Many persons with PD are motivated to monitor their symptoms, as long as there is a clear goal [50^▪▪,51]. However, a mixed-methods study into the patient's perspectives on self-tracking showed that, even for the most highly motivated patients, it remains necessary to strike a balance between the perceived benefits and the inevitable burden of self-tracking [50^▪▪]. Specifically, patients reported that self-tracking of e.g. their medication intake or exercise regimes helped them to better understand and manage their PD and to better inform their treating clinician. As a potential burden they mentioned difficulties understanding connections between variables, and getting too fixated on tracking. This balance between benefits and burden could explain the large differences in retention rates between studies. For example, when persons with PD were given (multiple) wearable sensors and were asked to actively provide information using a smartphone-based application, compliance was excellent for up to two weeks [44,52], but decreased steeply after three months [43]. However, when the balance between burden and benefits for patients was improved, e.g., by using only a single tool, by focussing on passive monitoring, and by providing highly personal contact (such as a readily accessible helpdesk), dropout rates could be minimized to 3% after 6 months in one study [49] or even only 1% after 1 year in another [53]. Future research should further improve the balance between benefits and burdens by tailoring the implementation of the monitoring tools to the individual patient's context, measuring only those variables that are relevant and meaningful to both patient and clinician [54^▪,55].

TELETREATMENT

The development of technological devices has enabled numerous treatments to be delivered remotely. Here, we review the benefits and challenges of remotely delivered device-assisted therapies, exercise programs, and cognitive behavioural therapy (Fig. 3).

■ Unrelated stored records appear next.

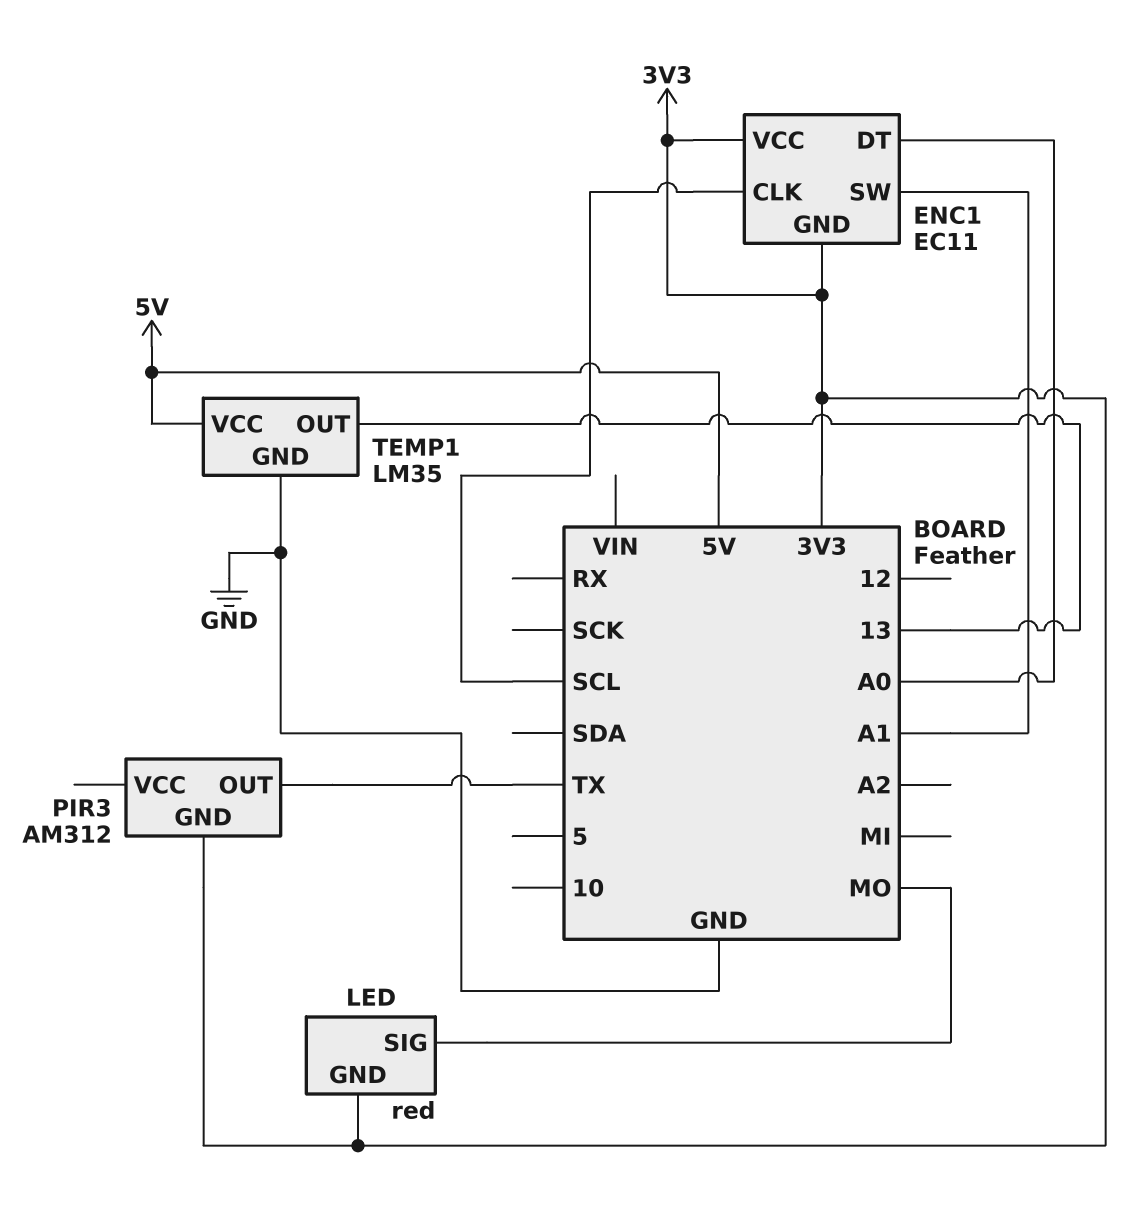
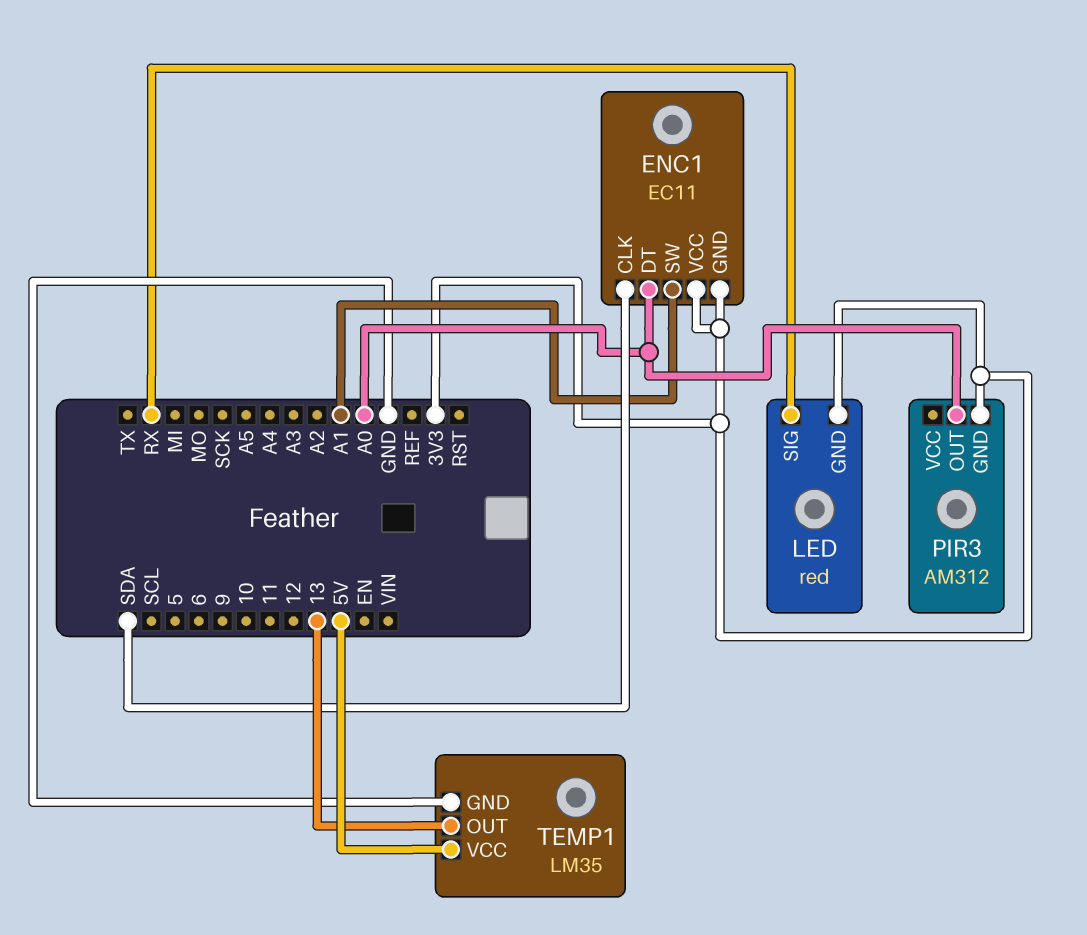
ENC1 pin CLK: SCL -> SDA
LED pin SIG: MO -> RX
PIR3 pin OUT: TX -> A0

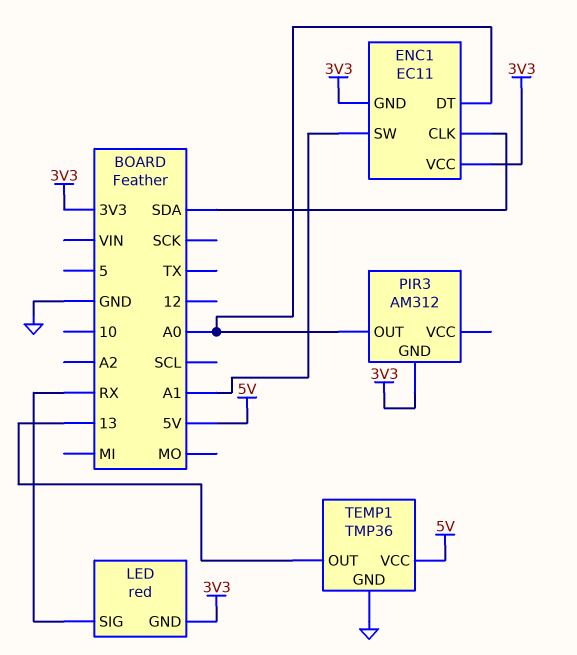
TEMP1: LM35 -> TMP36

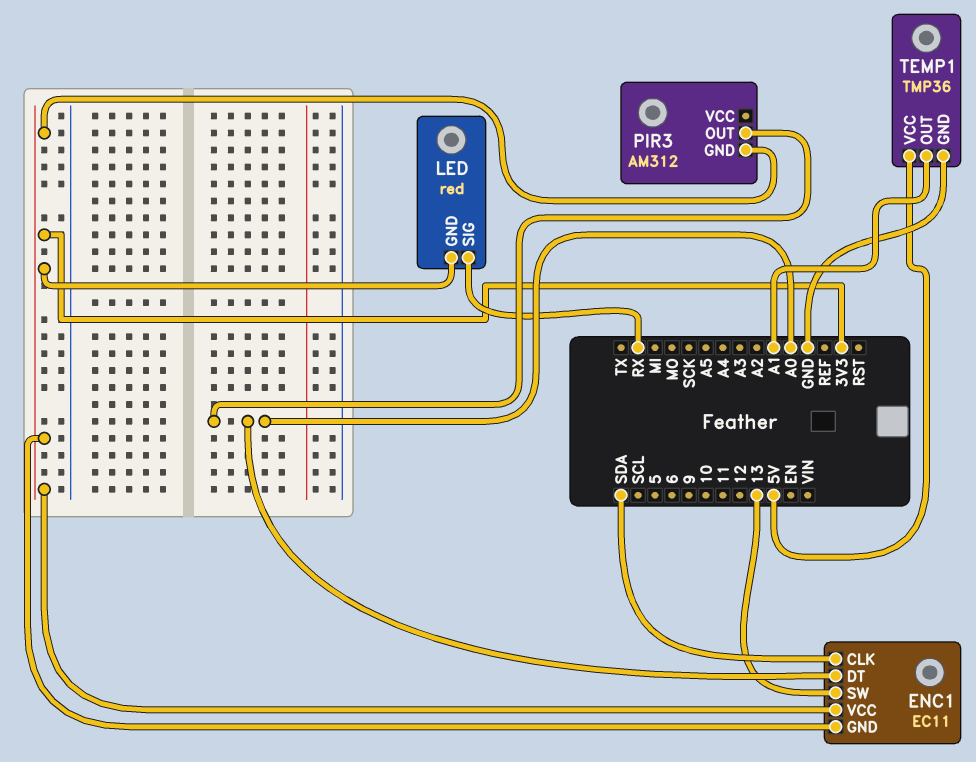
ENC1 pin SW: A1 -> 13
TEMP1 pin OUT: 13 -> A1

During the COVID-pandemic, parameters for device-assisted therapies such as DBS were successfully adjusted remotely [56^▪,57]. Patients completed self-rated questionnaires about symptom severity and uploaded a video of their motor functioning at home, which were assessed by the hospital-based clinician. Then, whilst video-calling with the patient, the clinician remotely adjusted the parameters of the DBS electrodes during an online therapeutic session. Comparing their condition before and after the parameter adjustments, patients reported a decrease in symptom severity [56^▪]. The patient satisfaction rates with the remote adjustment sessions were comparable to in-clinic adjustments [56^▪,57]. Although patients reported some difficulty learning how to use the program, these observational results highlight the potential of teletreatment to continue care within the patient's home, even for quite markedly affected patients, and thereby prevent unnecessary travel to the hospital.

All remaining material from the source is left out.